By using this website, you agree to our use of cookies to enhance your experience.
Graham Awards


Mortgage Chiefs forecast better days for landlords in 2024

Many landlords say they’re set to expand investments in 2024 despite facing up to 80 per cent higher costs in the next two years.

The Intermediary Mortgage Lenders Association says many small scaler landlords with mortgages face the prospect of struggling to break even in the next two years, with their cost of borrowing soaring by an anticipated 80 per cent as they refinance off historically low fixed rates. 

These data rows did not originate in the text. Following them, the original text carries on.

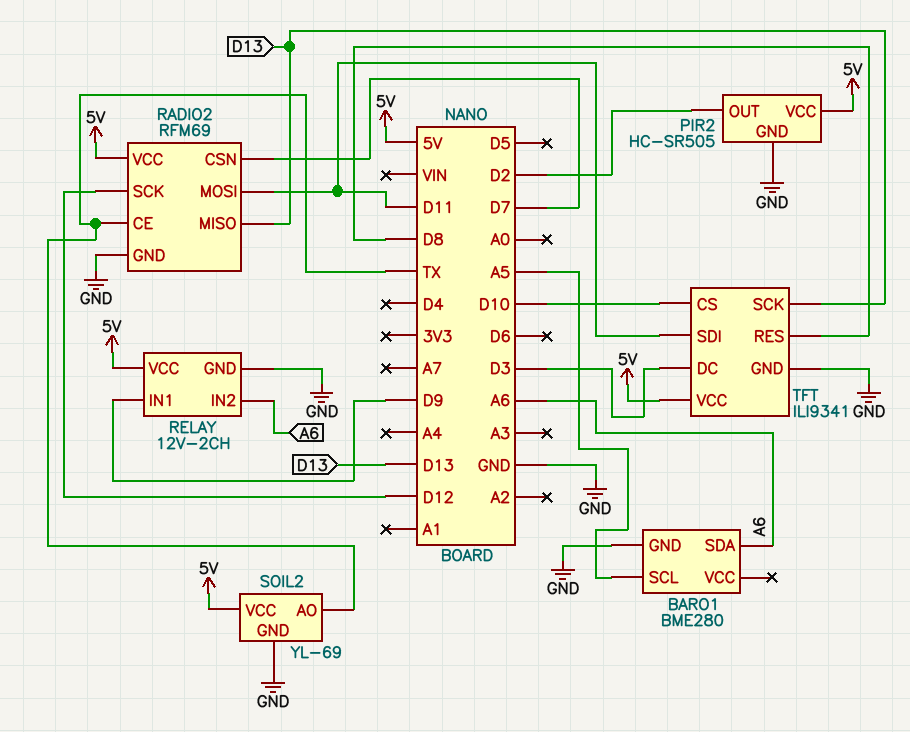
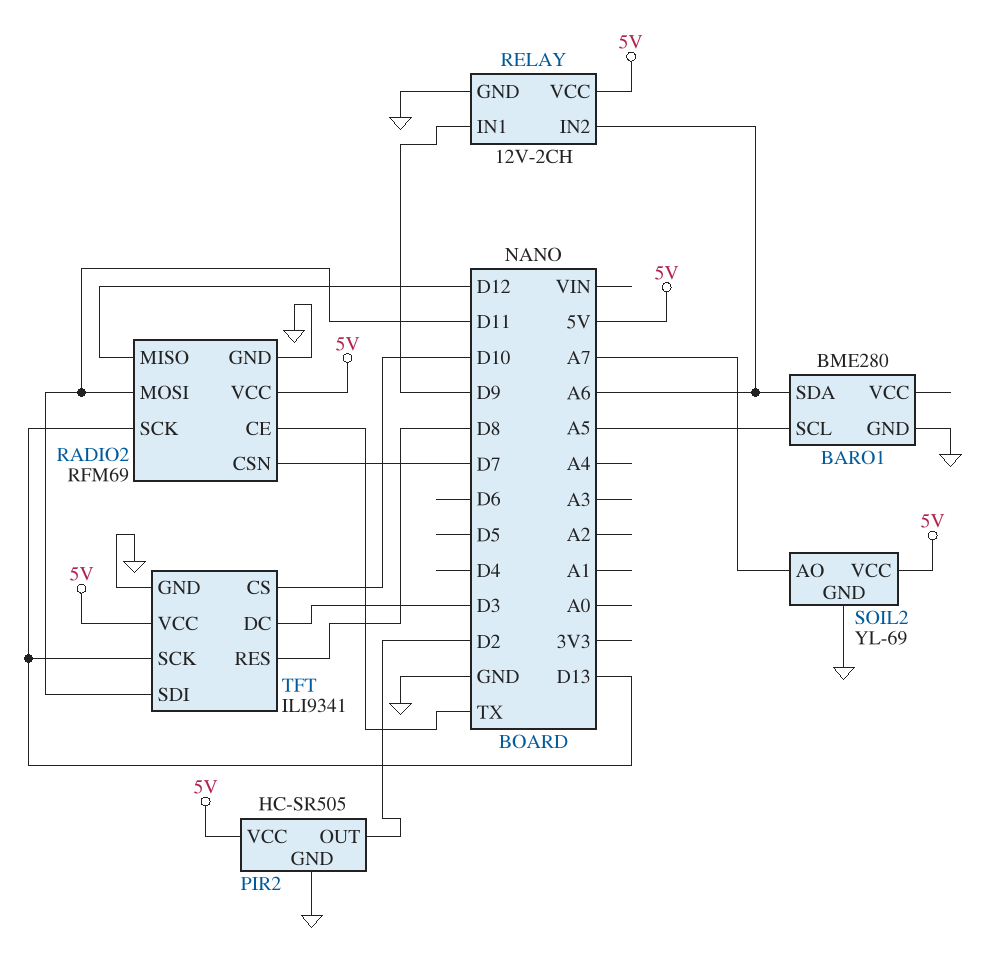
RADIO2 pin MISO: D13 -> D12
RADIO2 pin SCK: D12 -> D13
SOIL2 pin AO: TX -> A7

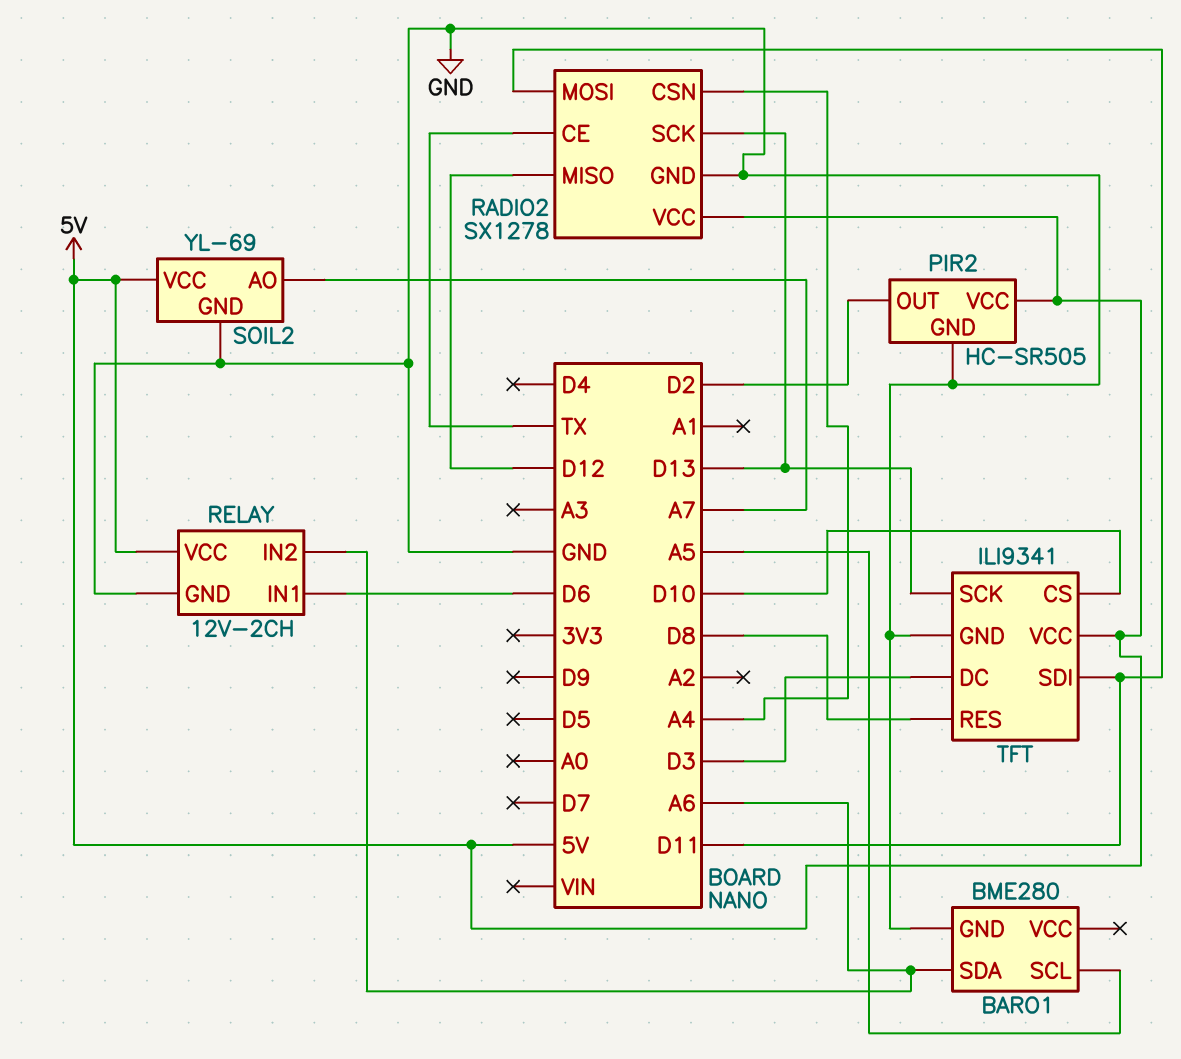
RADIO2: RFM69 -> SX1278
RADIO2 pin CSN: D7 -> A4
RELAY pin IN1: D9 -> D6

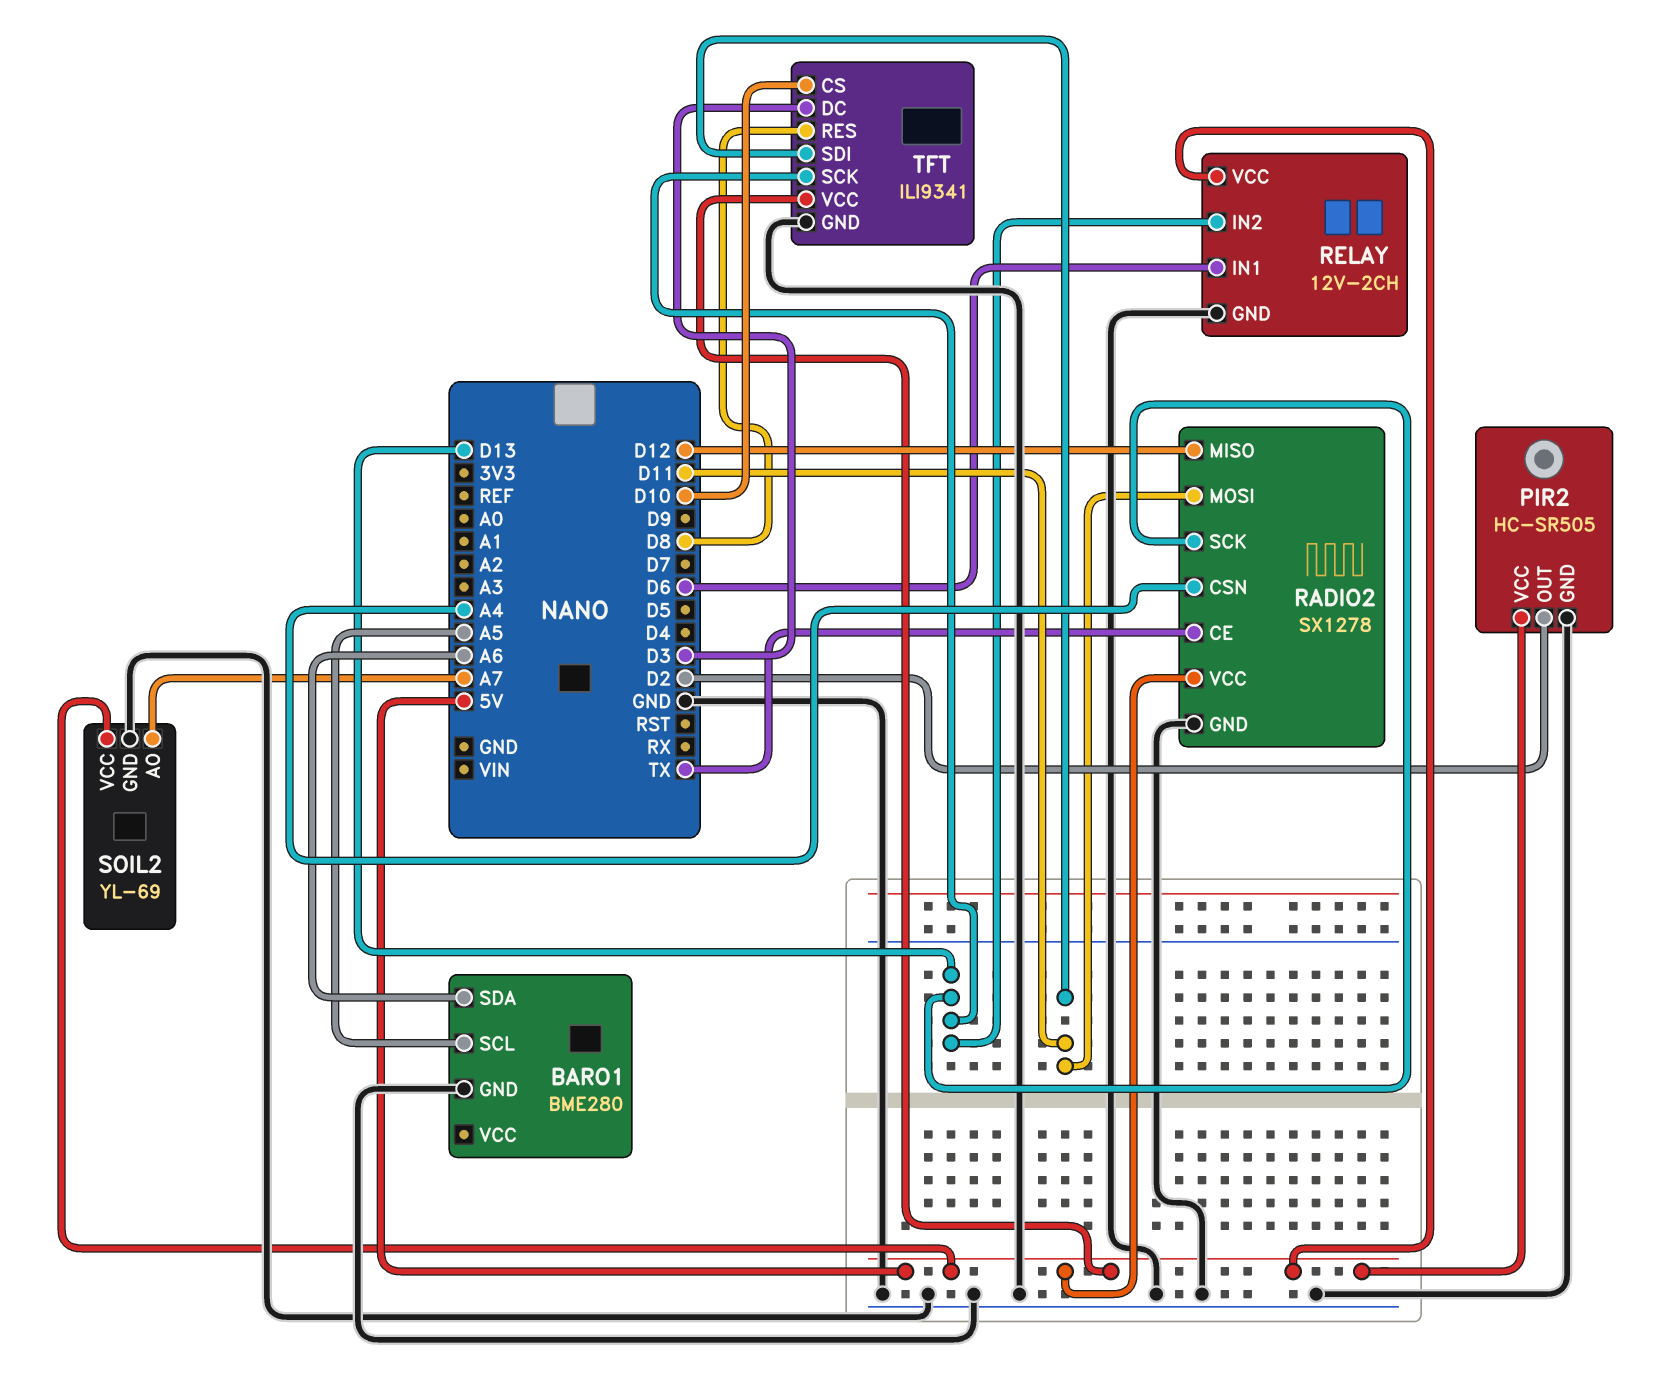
RELAY pin IN2: A6 -> D13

The research unveiled the following facts about a landlord’s typical financial position - the median average annual rental income is now £14,000 with the median average annual profit being less than £9,000. And the average expected increase in annual interest payments by 2025 is £7,700.


IMLA’s new research says that contrary to popular belief, most landlords do not have significant resources to draw on outside their rental business. On average, landlords’ non-rental income is roughly in line with tenant income, except in London where tenants earn substantially more.

The research found that 80 per cent of landlords own one or two properties, making up 61 per cent of private rented stock, while 13 per cent are classed as portfolio landlords owning four or more properties accounting for 39 per cent. 

Despite a surge in the number of landlords setting up corporate structures since the removal of tax deduction for interest rates in 2017, only 10 per cent of all rented property is held in limited companies, with 90 per cent still held in personal names. Just three per cent of the UK private rental sector is owned by institutional investors.

Changes to tax and legislation have already impacted the viability of many of these small businesses. 

While only 36 per cent of respondents in this research believed they were paying more tax as a result of the removal of the mortgage interest deduction, based on the income data supplied by respondents, IMLA calculates that 58 per cent will actually be paying more tax. 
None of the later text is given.